Intanto, a Roma, stava per arrivare una nuova dirigenza. Il Friedkin di allora si chiamava Alvaro Marchini e, come spesso succede nella Capitale – insieme anche al vecchio presidente Ranucci, che gli stava passando le consegne – aveva deciso che una squadra che porta il nome e i colori della Città Eterna, non può restare una compagine di seconda fascia, ma deve puntare molto più in alto. Per riuscirci, ecco spuntare l’idea di portare sui Sette Colli l’allenatore più forte del mondo.
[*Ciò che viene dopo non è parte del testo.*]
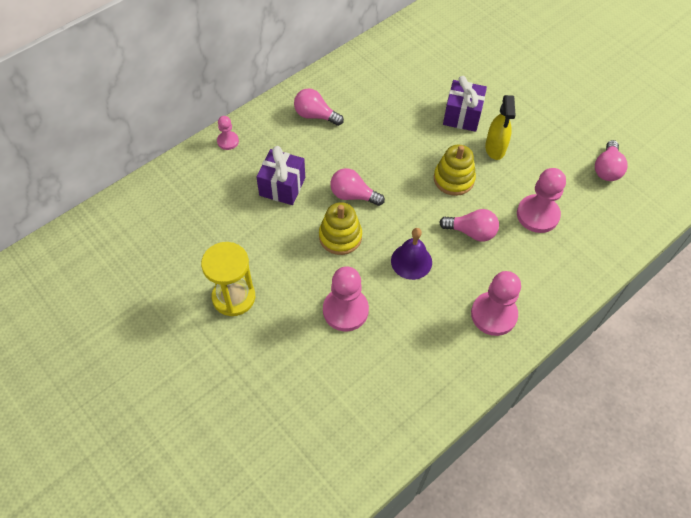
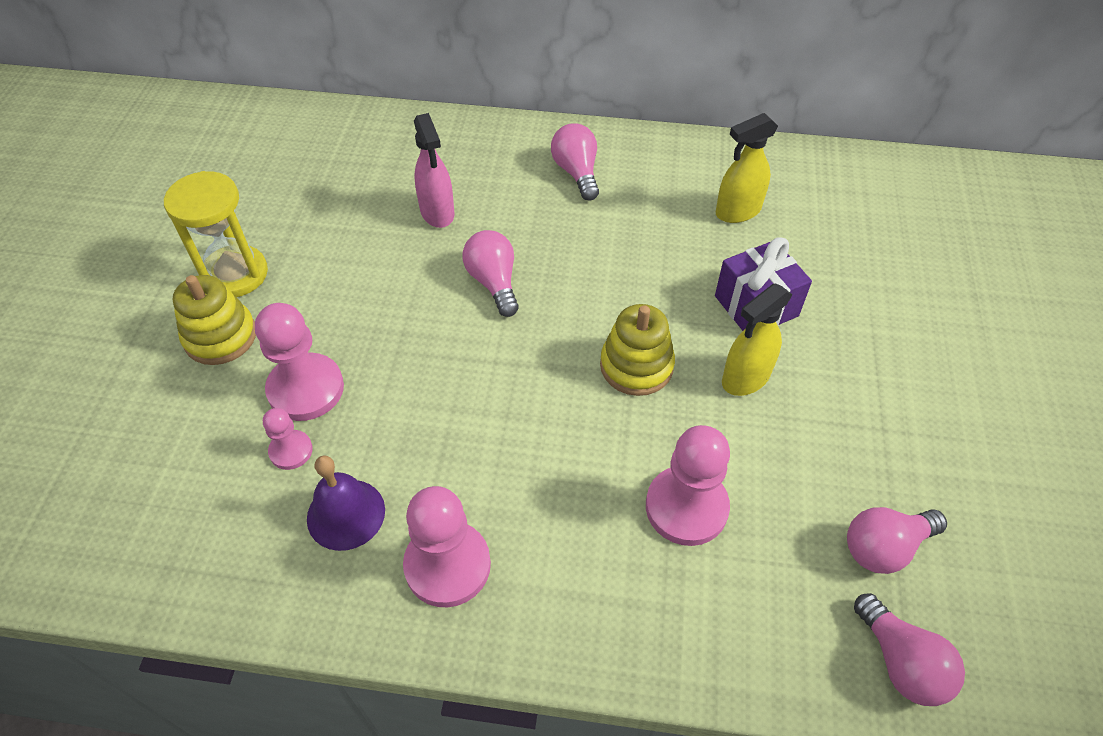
camera: 50 degrees right, 5 degrees down
(228, 141) = (453, 130): pink pawn -> pink pawn (291, 451)
(282, 186) = (437, 213): purple gift -> pink spray bottle
(340, 237) = (416, 311): yellow stacking toy -> yellow stacking toy (220, 337)
(403, 79) = (737, 211): none -> yellow spray bottle
(411, 261) = (449, 408): purple bell -> purple bell (346, 514)
(471, 232) = (567, 444): pink light bulb -> pink light bulb (901, 662)

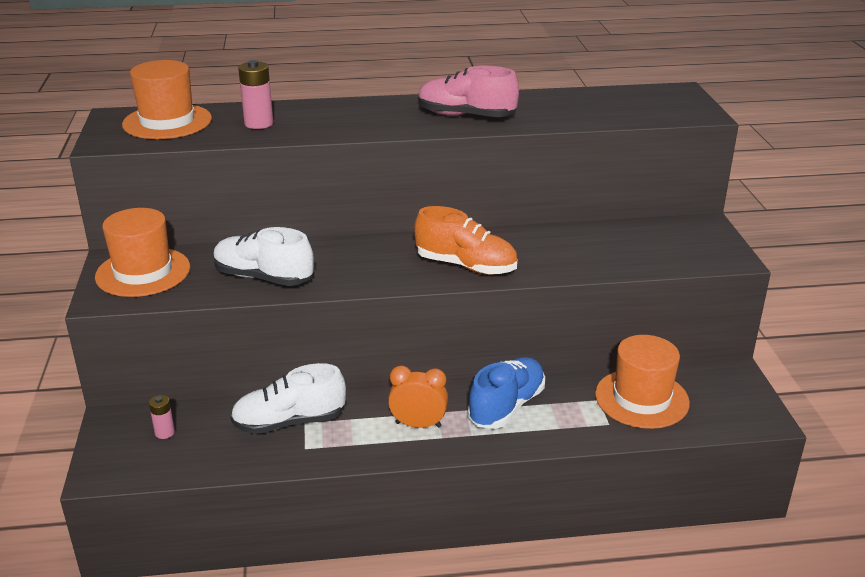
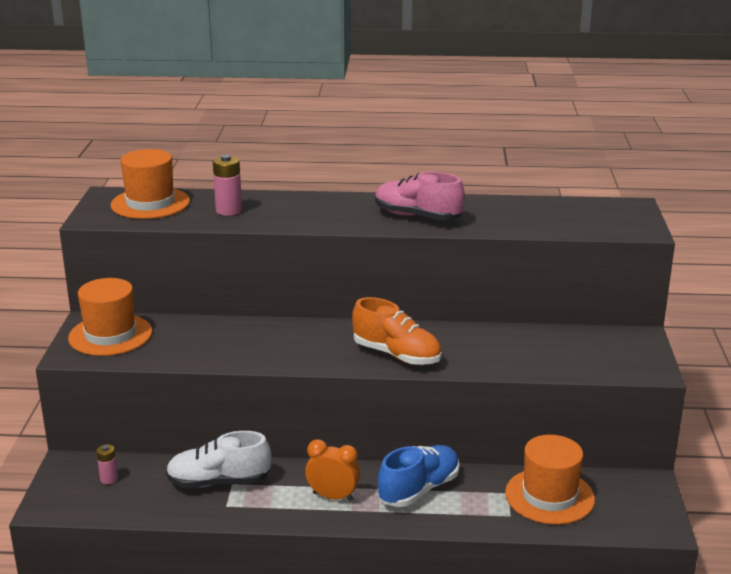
camera: 10 degrees right, 5 degrees down
(263, 278) = (212, 349): white shoe -> none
Così, nella stagione 1968-69, con un contratto favoloso da 259 milioni di lire, Herrera arriva sulle sponde del Tevere. Il rapporto fra Marchini ed Herrera, però, non decolla. I due si detestano reciprocamente. La squadra, in campionato, non va oltre un ottavo posto. Arriva comunque un inatteso successo in Coppa Italia. È questa la Roma di Fabio Capello e Luciano Spinosi, di Ginulfi e Pizzaballa, di Peirò, Santarini, Cordova.

La vittoria in Coppa Italia galvanizza l’ambiente e convince Marchini a rinnovare la fiducia ad Herrera anche per la stagione successiva. D’altronde, si sa, le squadre del Mago ci mettono un po’ a carburare. Era successo anche all’Inter. Ma la stagione 1969-70 si conclude senza successi, eliminati in semifinale dalla Coppa delle Coppe e con un mediocre undicesimo posto in campionato.

Per Marchini la delusione è troppa. HH viene esonerato in tronco e sostituito da un allenatore di seconda fascia, l’ex portiere Luciano Tessari. Per ripianare i debiti, quelli che proprio il contratto di Herrera aveva provocato, Marchini è poi anche costretto a vendere alla Juventus i suoi gioielli: Fabio Capello e Luciano Spinosi prendono la via di Torino. I tifosi, però, non la mandano giù e chiedono a gran voce le dimissioni di Marchini. Dimissioni che, puntuali, arrivano a fine stagione.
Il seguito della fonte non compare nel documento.